EDIT: I just googled “make your own liquid soap” and stumbled down a rabbit hole of ‘wellness’ blogs full of vapid enthusiasm and tasteful stock photography. Fuck no.
Mix it with water? We made soap in chemistry class when I was about twelve.
Came here for this.
Music for making soap or rewriting the world.
The first rule of making your own bars of soap is you don’t talk about making your own bars of soap.
Well, first you break into the liposuction clinic…
That should make a nice castile soap. Big fan of Kirks Coco Castile myself.
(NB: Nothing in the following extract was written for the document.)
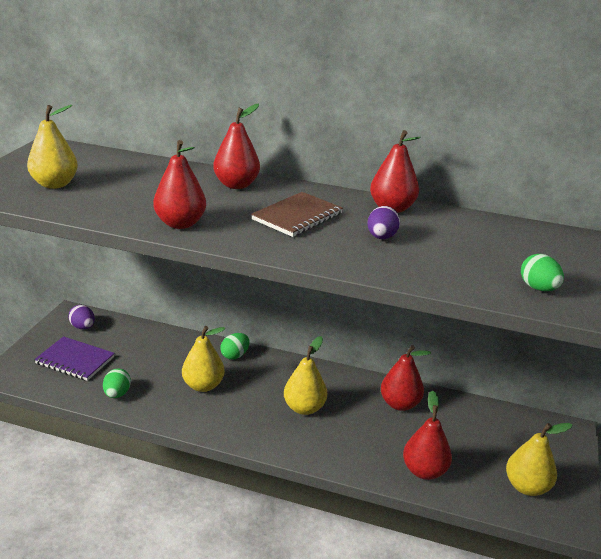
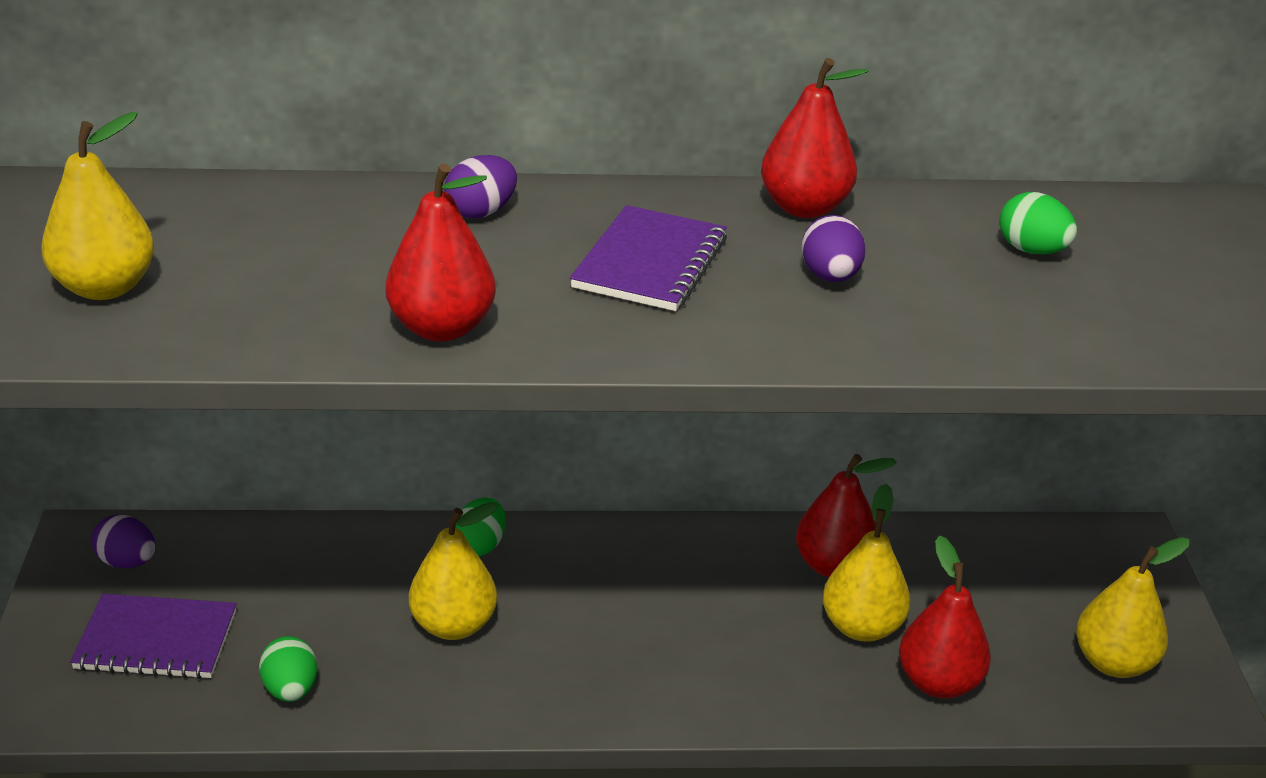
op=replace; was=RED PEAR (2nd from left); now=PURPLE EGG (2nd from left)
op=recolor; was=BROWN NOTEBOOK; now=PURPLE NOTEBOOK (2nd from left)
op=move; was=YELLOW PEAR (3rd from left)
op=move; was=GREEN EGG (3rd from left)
/pedant Castile soap is technically all saponified olive oil and takes months to cure to the point where you can use it; it’s very gentle to your skin, but the texture of the lather (fine, almost slimy) cam be offputting. Many soap making people use other oils/fats in addition to olive oil so it cures faster, makes better lather etc. My first world problem is that the essential oils I add to my soap for fragrance disappear by the time I am ready to use it.
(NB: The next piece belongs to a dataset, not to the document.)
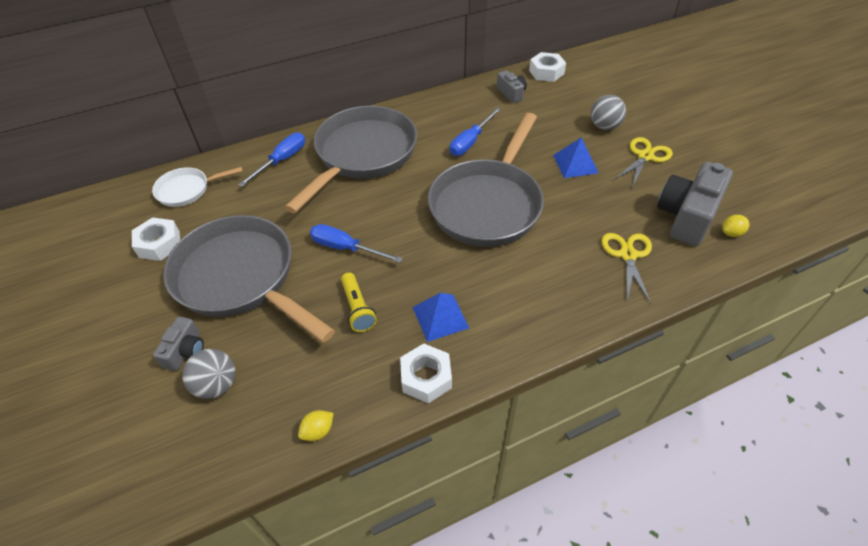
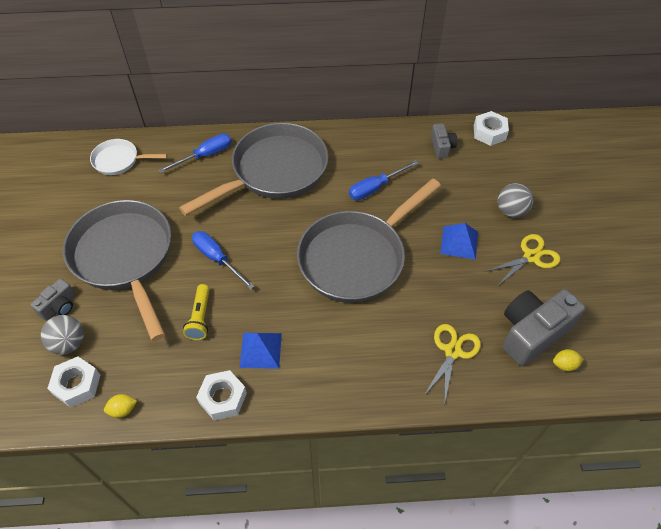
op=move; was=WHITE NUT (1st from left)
eta: Measuring the lye so it’s in the correct proportions to your fats and oils is important (hint: get a good scale). You can find lye calculators online that make it easy. There are also websites that sell fats and oils for soapmaking, and address a lot of common problems.
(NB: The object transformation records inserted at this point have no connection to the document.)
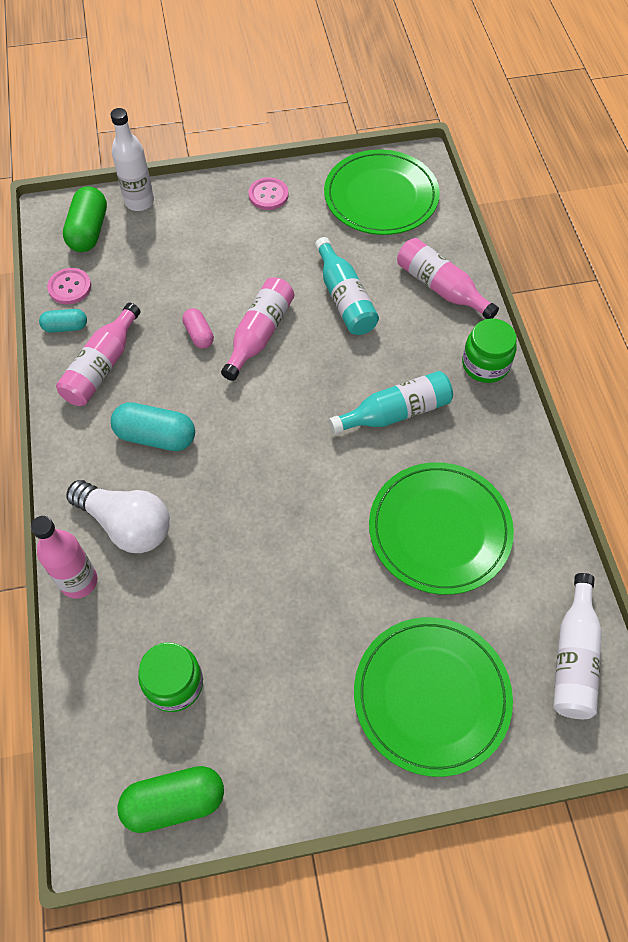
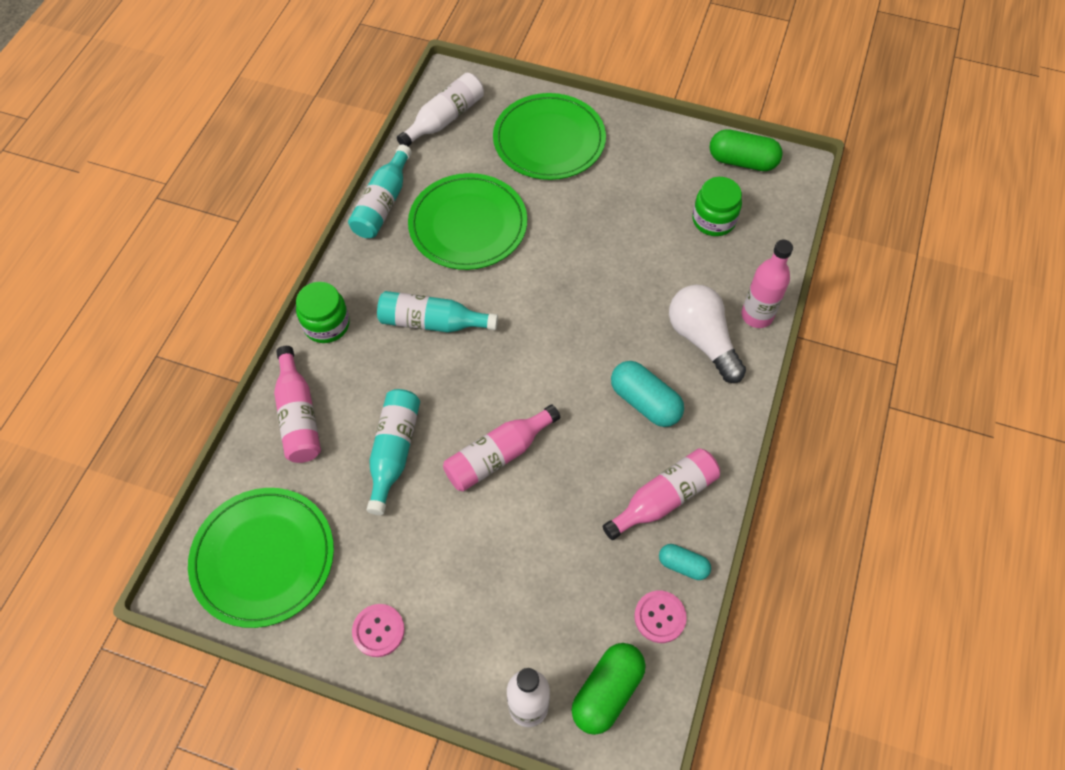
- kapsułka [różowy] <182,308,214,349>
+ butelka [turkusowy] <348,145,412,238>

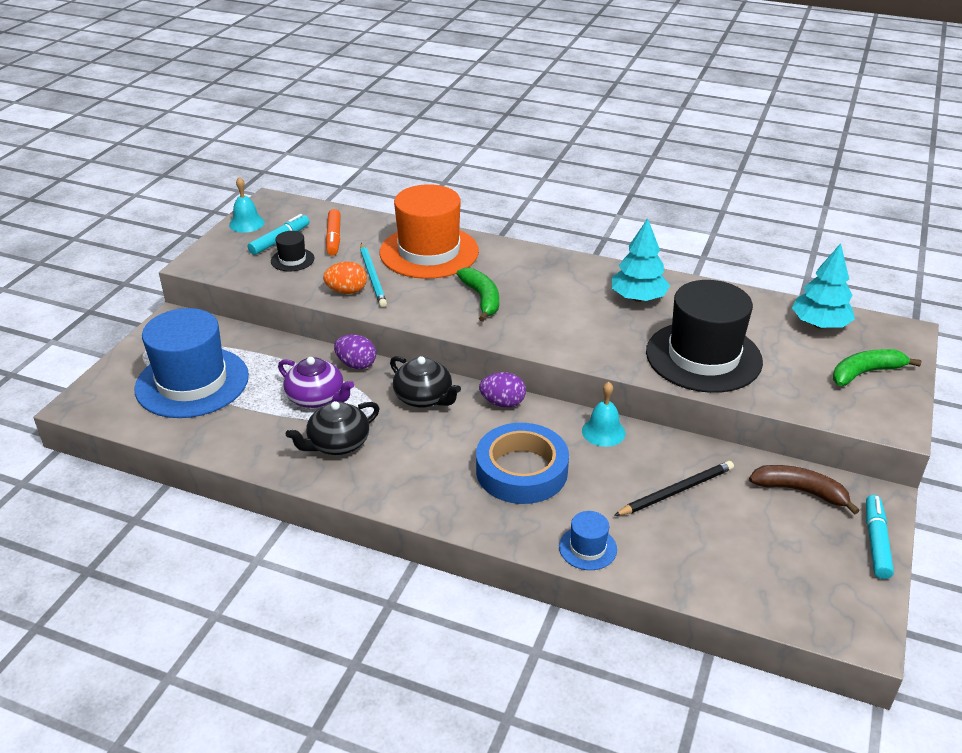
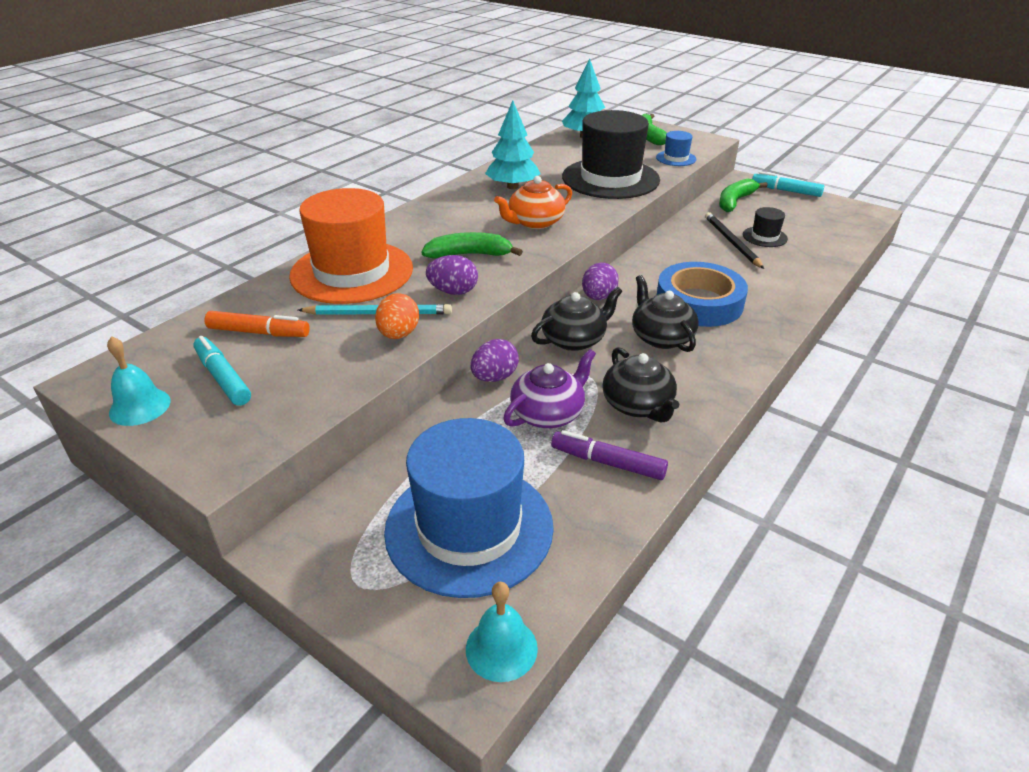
~ kapelusz [czarny] <271,231,315,272> to <743,207,788,247>
~ kapelusz [niebieski] <559,511,617,570> to <656,131,696,166>
~ dzwonek [turkusowy] <582,382,625,447> to <466,582,538,682>
~ banan [brązowy] <749,465,860,514> to banan [zielony] <719,179,768,212>
+ jajko [fioletowy] <426,255,478,295>
+ imbryk [pomarańczowy] <494,176,572,229>
+ flamaster [fioletowy] <551,430,668,480>
+ imbryk [czarny] <632,275,699,352>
What MadLibrarian said. Also, be aware that if you screw up badly enough, the lye will eat your face.
Maybe start with melt-and-pour soap instead.
As can the density of the label:
Use more liquidy fats (e.g. canola and corn oils instead of palm and coconut oils), and at least mostly potassium hydroxide instead of sodium hydroxide. The soap will end up liquidy.
Most of the “make your own liquid soap” stuff I found online was just suggesting buying a bar of hard soap and chucking it in the blender with some water. Sigh.
Make sure you use 100% lye. A lot of drain openers have other stuff in them too.
If you do hot process, you can use it the next day. Basically you cook the soap until saponification is complete. Put in mold, cut when cool, use.
I cook a lot of bacon, so I end up with a lot of bacon fat - more than I can use cooking. So I make soap out of it. I also throw some coffee in there - save a couple of used espresso pucks. Finally, throw some salt in the soap at the end of the cook - this’ll help it harden so that it doesn’t wash away in your first shower.
Breakfast-scented soap!
Unfortunately, the bacon smell doesn’t survive the saponification. I really wish it did.
I’ve tried hops in it too, same thing - just doesn’t survive the process.
I had the good fortune to try this at the Tumble In outside Marfa, Texas. It’s especially good for Seborrhoeic dermatitis, which affects the crevices between my cheeks and nostrils, my eyebrows, and scalp:
If this will work, then I might as well create an account on Etsy and sell my own bar soap for extra income.